25 for 25 is an original content series by Gucci and CHIME FOR CHANGE to mark the historic milestone of Beijing +25 in March, as well as Women’s History Month. The series will highlight activists, CHIME Advisory Board members, partners and supporters who represent the progress made on gender equality over the past 25 years, as well as the emerging next generation continuing this critical work.

As Executive Director of the Free Yezidi Foundation, Pari Ibrahim dedicates her work to helping Yezidi women and families address their trauma and build better futures after the violent ISIS attacks on the Yezidi community in Iraq. Read more from Pari below as she shares the challenges and triumphs in her work and what drives her passion for gender equality.

What are your hopes and expectations for gender equality in the next 25 years?

Of course most of us strive for all girls/women and boys/men to be treated equally. It’s our goal, but we don’t know how to achieve it. So firstly, I would like attitudes towards women and girls to change. I want women and girls to get chances, opportunities to grow and show their capabilities. Men and boys should be educated on women’s rights everywhere, in developing and developed countries alike. Demanding equal rights will be the only way forward. For far too long, women and girls have accepted oppression and inequality in various forms. Tradition that lacks acknowledgement of women’s rights leads towards inequality in daily life. Therefore, I believe we’ll see the change in the next 25 years. Today we are finally teaching our women and girls to demand respect and acknowledgement of their rights and informing men that they are to abide by these new norms.

What does gender equality mean to you?

I come from a society where women/girls and men/boys are not treated equally. This has a severe impact on how our women and girls grow up and live in society. In this sense, equality means to me that women or girls are more free. The taste of freedom, being able  to do what you want, to be educated, to get a job and use your voice. I look around the Middle East and see that our women and girls are, in many cases, prisoners in their own lives, with no possible escape as rules are dictated by men in the community or in the family.

What keeps you energized and committed as a leader for gender equality?

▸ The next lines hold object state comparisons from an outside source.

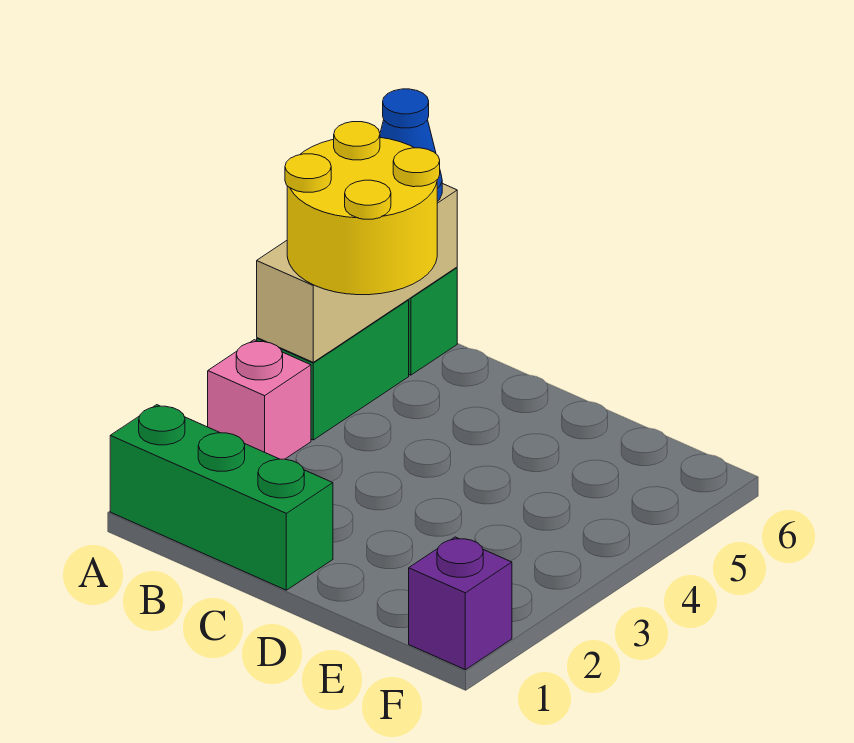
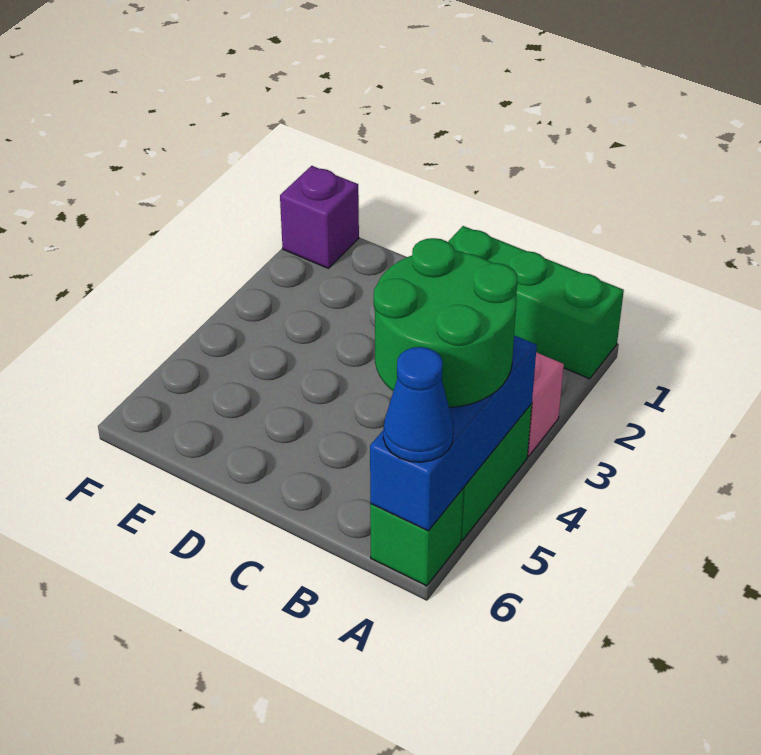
tan brick A4:A6 level 2 -> blue brick A4:A6 level 2
yellow round brick A4:B5 level 3 -> green round brick A4:B5 level 3

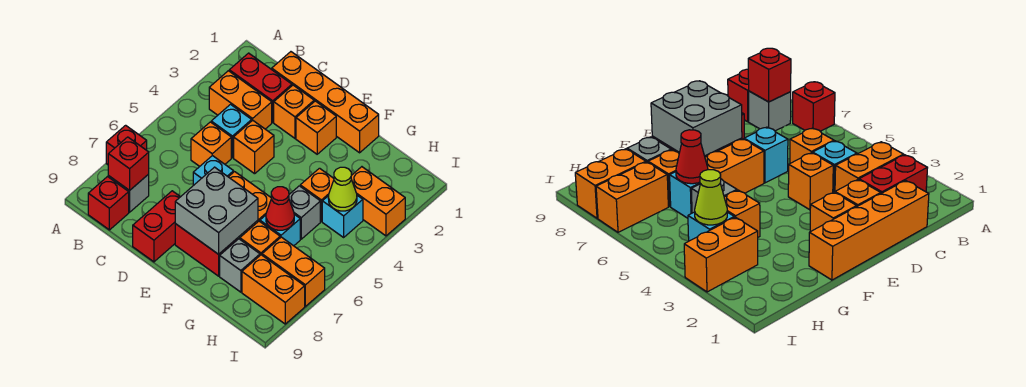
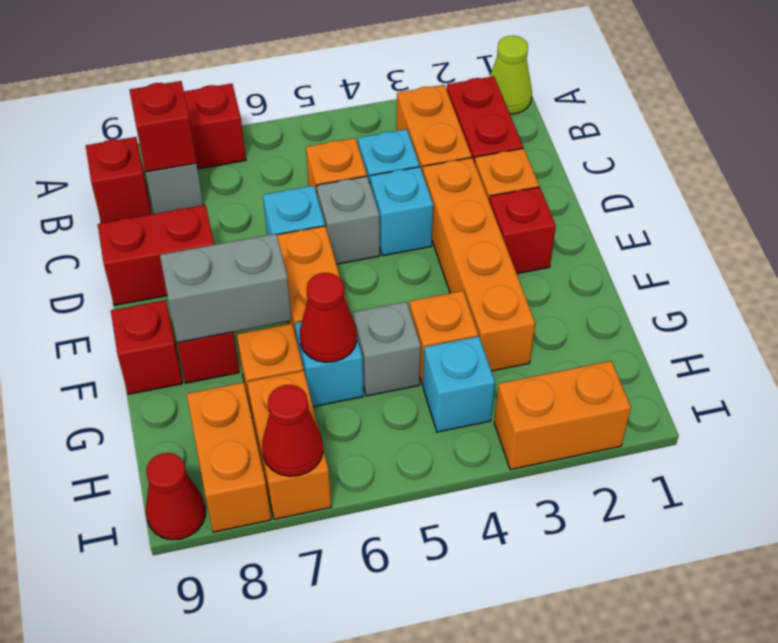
orange brick C1:F1 level 1 -> orange brick D3:G3 level 1
orange brick D4 level 1 -> cyan brick D4 level 1
orange brick E2 level 1 -> red brick E2 level 1
grey brick E7:F8 level 2 -> grey brick F7:F8 level 2
none -> red brick F9 level 1
grey brick G8 level 1 -> grey brick D5 level 1
orange brick H3:I3 level 1 -> orange brick I2:I3 level 1
lime cone H4 level 2 -> lime cone A1 level 1
none -> red cone I7 level 2
none -> red cone I9 level 1

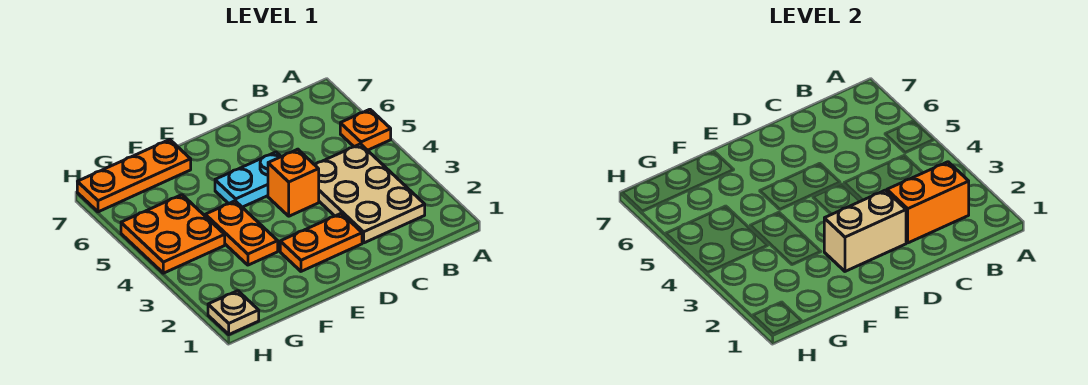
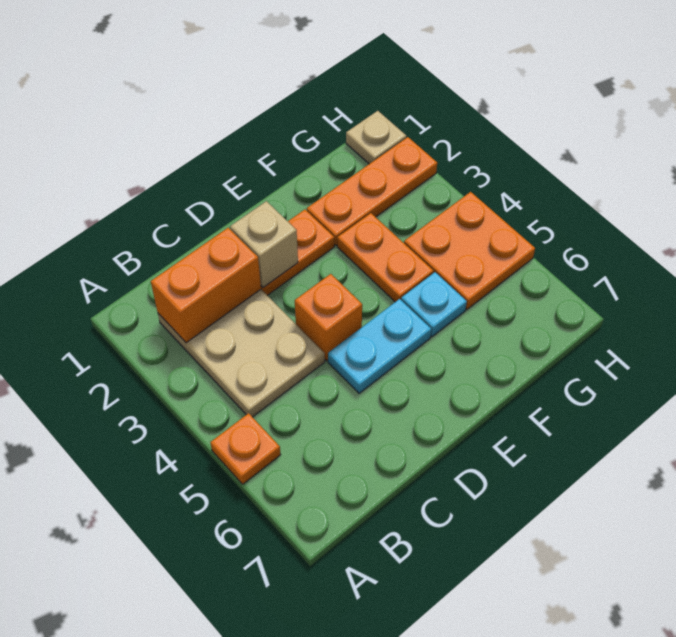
tan brick D2:E2 level 2 -> tan brick D2 level 2
none -> cyan plate F5 level 1
orange plate F7:H7 level 1 -> orange plate F2:H2 level 1

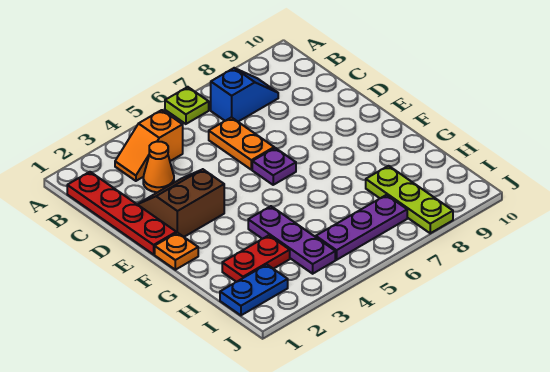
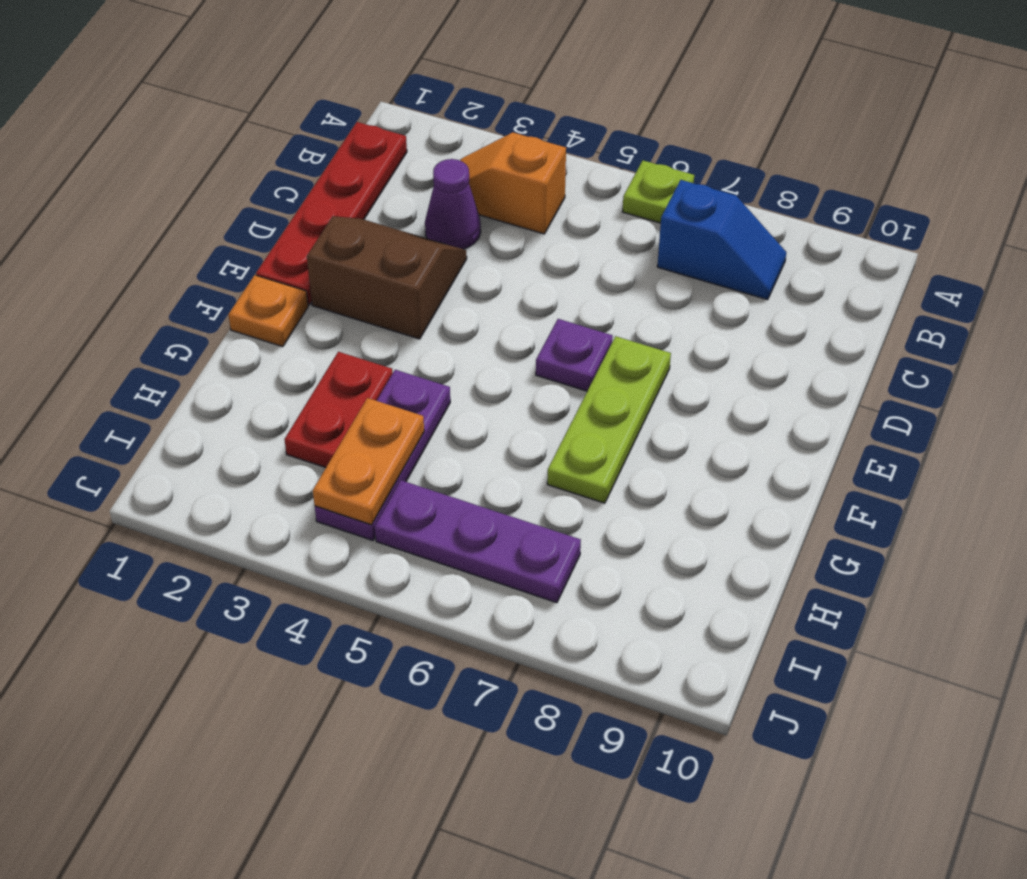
orange cone C3 level 1 -> purple cone C3 level 1
orange plate C6:D6 level 1 -> orange plate H4:I4 level 2
red plate H2:H3 level 1 -> red plate G3:H3 level 1
lime plate H8:J8 level 1 -> lime plate E7:G7 level 1
blue plate I1:I2 level 1 -> none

As a child and growing up I was sexually abused. Within my family or community I was not empowered and I was not in a safe position to say what happened to me. This has devastating effects on a child like the young girl I was. There is a lot of pressure on us to be perfect. But the burden of the violence against women and girls often lies with the victim instead of the perpetrator. Guilt and self-blame are one of the worst effects of sexual violence, and it is carried unfairly by many women and girls all over the world. This made me choose to study law and be educated so I could be free, pursue justice, and defend myself and others. This is what keeps me going, and it is also the reason I engaged in work to help Yezidi women who were victims of sexual violence by ISIS. Because I know the pain and loneliness of being a survivor of sexual violence. Over the years I have created my own voice, demanded respect and acknowledgement of my rights. I am here now, to demand the same for every woman and girl.

What advice would you give younger generations on how to advocate / work for gender equality as they get older?

Speak up against any form of degradation. Speak up against any form of harassment. Train your voice to fight inequality at a young age, because growing up you will face a lot of hurdles, some are small hills but some are big mountains. We all need to keep going, because only then shall we be free.

Who do you look to as an example / role model in the fight for gender equality?

I look up to Oprah Winfrey. She faced many challenges but kept fighting and look at her now! She is a role model, not just because of what she achieved, but because she overcame adversity, found her voice, and the strength to be free.